Taking these values, the next step is to square 22 and 26.

22^2 = 484

26^2 = 676

The equation after simplifying the numbers is:

$${\mathtt{484}}{\mathtt{\,\small\textbf+\,}}{{\mathtt{b}}}^{{\mathtt{2}}} = {\mathtt{676}}$$

Now, it is necessary to isolate the 'b^2'.

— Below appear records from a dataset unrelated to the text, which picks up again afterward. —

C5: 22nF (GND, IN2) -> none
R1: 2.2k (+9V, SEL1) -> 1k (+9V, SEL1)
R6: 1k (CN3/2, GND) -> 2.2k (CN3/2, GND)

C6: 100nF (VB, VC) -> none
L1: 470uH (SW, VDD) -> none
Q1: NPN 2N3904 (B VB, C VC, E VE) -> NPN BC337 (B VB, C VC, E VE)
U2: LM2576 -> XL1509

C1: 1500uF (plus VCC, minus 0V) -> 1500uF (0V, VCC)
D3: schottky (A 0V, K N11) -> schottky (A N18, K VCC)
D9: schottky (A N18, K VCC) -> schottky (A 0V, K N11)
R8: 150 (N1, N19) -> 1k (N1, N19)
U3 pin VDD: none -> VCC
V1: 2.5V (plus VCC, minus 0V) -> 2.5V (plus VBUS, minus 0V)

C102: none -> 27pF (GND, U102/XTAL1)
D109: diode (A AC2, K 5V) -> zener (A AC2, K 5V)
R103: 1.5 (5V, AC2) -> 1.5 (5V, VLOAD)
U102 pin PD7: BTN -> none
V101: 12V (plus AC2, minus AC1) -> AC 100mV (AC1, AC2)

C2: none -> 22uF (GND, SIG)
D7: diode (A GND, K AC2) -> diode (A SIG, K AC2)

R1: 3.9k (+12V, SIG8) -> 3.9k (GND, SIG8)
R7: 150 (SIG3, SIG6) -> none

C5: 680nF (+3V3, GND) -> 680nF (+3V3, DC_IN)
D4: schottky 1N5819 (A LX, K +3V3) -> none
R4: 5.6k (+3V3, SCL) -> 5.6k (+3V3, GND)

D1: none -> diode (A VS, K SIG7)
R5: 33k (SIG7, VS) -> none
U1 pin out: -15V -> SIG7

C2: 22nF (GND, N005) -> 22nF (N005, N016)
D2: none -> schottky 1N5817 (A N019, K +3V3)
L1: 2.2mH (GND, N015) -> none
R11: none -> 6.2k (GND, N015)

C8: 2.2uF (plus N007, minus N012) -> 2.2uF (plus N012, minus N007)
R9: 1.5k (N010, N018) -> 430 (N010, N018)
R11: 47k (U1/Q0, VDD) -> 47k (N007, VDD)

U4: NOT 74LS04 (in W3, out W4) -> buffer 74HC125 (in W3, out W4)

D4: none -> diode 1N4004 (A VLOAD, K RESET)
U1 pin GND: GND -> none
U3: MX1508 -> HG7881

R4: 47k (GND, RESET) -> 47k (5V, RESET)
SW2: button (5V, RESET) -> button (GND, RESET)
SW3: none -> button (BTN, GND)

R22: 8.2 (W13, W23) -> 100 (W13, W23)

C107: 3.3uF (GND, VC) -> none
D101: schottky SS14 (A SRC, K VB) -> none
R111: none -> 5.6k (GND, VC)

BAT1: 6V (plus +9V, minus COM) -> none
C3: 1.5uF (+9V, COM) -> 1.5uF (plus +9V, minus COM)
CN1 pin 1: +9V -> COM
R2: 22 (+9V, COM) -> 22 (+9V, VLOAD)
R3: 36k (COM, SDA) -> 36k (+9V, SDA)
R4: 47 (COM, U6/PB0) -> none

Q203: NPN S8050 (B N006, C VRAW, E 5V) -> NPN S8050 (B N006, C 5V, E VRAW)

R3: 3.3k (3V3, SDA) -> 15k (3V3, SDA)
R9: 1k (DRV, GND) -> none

$$\left({\mathtt{484}}{\mathtt{\,-\,}}{\mathtt{484}}\right){\mathtt{\,\small\textbf+\,}}{{\mathtt{b}}}^{{\mathtt{2}}} = \left({\mathtt{676}}{\mathtt{\,-\,}}{\mathtt{484}}\right)$$

$${{\mathtt{b}}}^{{\mathtt{2}}} = {\mathtt{192}}$$

Now, in order to completely isolate the 'b^2', we must take the square root of it, and in turn, 192.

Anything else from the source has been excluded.